Jackson, in the unforgiving glare of history, is one of the New Wave's lesser lights. There are certainly reasons: He lacked the charm of contemporaries like David Byrne (of Talking Heads) and Sting (of The Police), and while his musicianship is indisputable, his pretentiousness worked at cross purposes with the democratization of music that came with its transition to television. Video did, in fact, kill the radio star, and Joe Jackson is arguably one of its many victims.

This year marks Jackson's fortieth anniversary as a recording artist, and so I was excited to purchase his new record, Fool. The liberation that comes with a marginalization precipitated by pretentiousness is evident in the music Jackson has made in the intervening decades: He's a remarkable pianist and composer, and so his tracks are consistently intricate and interesting, even as they break the reductionist rules of radio-friendliness. The new record kicks off with a decidedly cool track called "Big Black Cloud," reflecting the artist's fundamental cynicism: "Hey, hey, today's another day" is the first line of this first track. The chorus rejects the graces of grammar and punctuation to shout its indictment on life in our age:

NO LUCK NO MONEY NO SEX NO FUN
GET ON THE TREADMILL AND RUN RUN RUN RUN RUN.
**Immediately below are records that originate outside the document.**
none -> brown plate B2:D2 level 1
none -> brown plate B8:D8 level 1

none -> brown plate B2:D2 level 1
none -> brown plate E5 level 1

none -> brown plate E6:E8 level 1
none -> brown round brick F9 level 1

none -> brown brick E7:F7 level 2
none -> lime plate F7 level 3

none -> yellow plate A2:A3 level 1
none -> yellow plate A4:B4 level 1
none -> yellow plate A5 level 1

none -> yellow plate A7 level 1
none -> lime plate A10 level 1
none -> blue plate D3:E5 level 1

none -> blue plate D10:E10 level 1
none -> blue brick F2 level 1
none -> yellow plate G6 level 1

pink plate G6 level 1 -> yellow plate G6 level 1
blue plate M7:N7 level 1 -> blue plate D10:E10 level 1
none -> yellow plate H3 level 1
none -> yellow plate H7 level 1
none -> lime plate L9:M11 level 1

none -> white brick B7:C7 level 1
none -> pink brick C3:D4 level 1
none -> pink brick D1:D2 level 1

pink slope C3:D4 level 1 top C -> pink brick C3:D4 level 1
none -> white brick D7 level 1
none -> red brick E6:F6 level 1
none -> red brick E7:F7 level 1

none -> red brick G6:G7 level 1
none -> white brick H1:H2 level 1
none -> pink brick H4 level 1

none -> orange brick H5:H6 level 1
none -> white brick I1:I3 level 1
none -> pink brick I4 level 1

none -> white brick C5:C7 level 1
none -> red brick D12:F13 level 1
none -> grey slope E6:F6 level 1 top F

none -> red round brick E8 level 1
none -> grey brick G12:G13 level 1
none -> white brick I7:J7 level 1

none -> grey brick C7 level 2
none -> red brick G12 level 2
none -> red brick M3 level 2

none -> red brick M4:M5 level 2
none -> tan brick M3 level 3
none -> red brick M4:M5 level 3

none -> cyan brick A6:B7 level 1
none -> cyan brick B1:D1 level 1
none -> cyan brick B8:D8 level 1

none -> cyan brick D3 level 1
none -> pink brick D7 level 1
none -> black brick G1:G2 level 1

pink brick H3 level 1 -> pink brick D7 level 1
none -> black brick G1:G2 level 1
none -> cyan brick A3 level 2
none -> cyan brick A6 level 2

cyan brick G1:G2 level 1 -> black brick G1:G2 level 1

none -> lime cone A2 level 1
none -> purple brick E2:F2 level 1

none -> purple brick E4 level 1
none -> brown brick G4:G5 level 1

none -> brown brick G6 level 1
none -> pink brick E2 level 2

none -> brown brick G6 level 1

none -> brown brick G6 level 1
Let's be honest: To fully appreciate this record, it helps to have already become a fan of Joe Jackson. You have to accept the worldview that colors his art, and that train left the station in 1979. But I'm absolutely a fan, and so I don't even take it personally when he writes a damning anthem of modern midlife and calls it "Dave":

COULD IT BE THAT
WHILE WE'RE RUSHING ROUND THE WORLD
WE'RE WASTING ALL OUR TIME?

Forty years ago Jackson released the impressive introductory album Look Sharp! featuring tracks like "Is She Really Going Out with Him?" and "Fools in Love." So cynicism is kind of his thing. Jackson wrote about this record in his memoir A Cure for Gravity (yeah, I read it--bought it off the rack in a resale shop, which made me simultaneously happy for myself and sad for Joe Jackson). Here's what he had to say:

It positively reeks of the year 1978, although it wasn't released until the beginning of 1979. . . . At twenty-three or twenty-four it seems very clever to say that the world is just a bag of woe. By the time you get to, say, forty, you've seen some woe, and it's not so funny anymore.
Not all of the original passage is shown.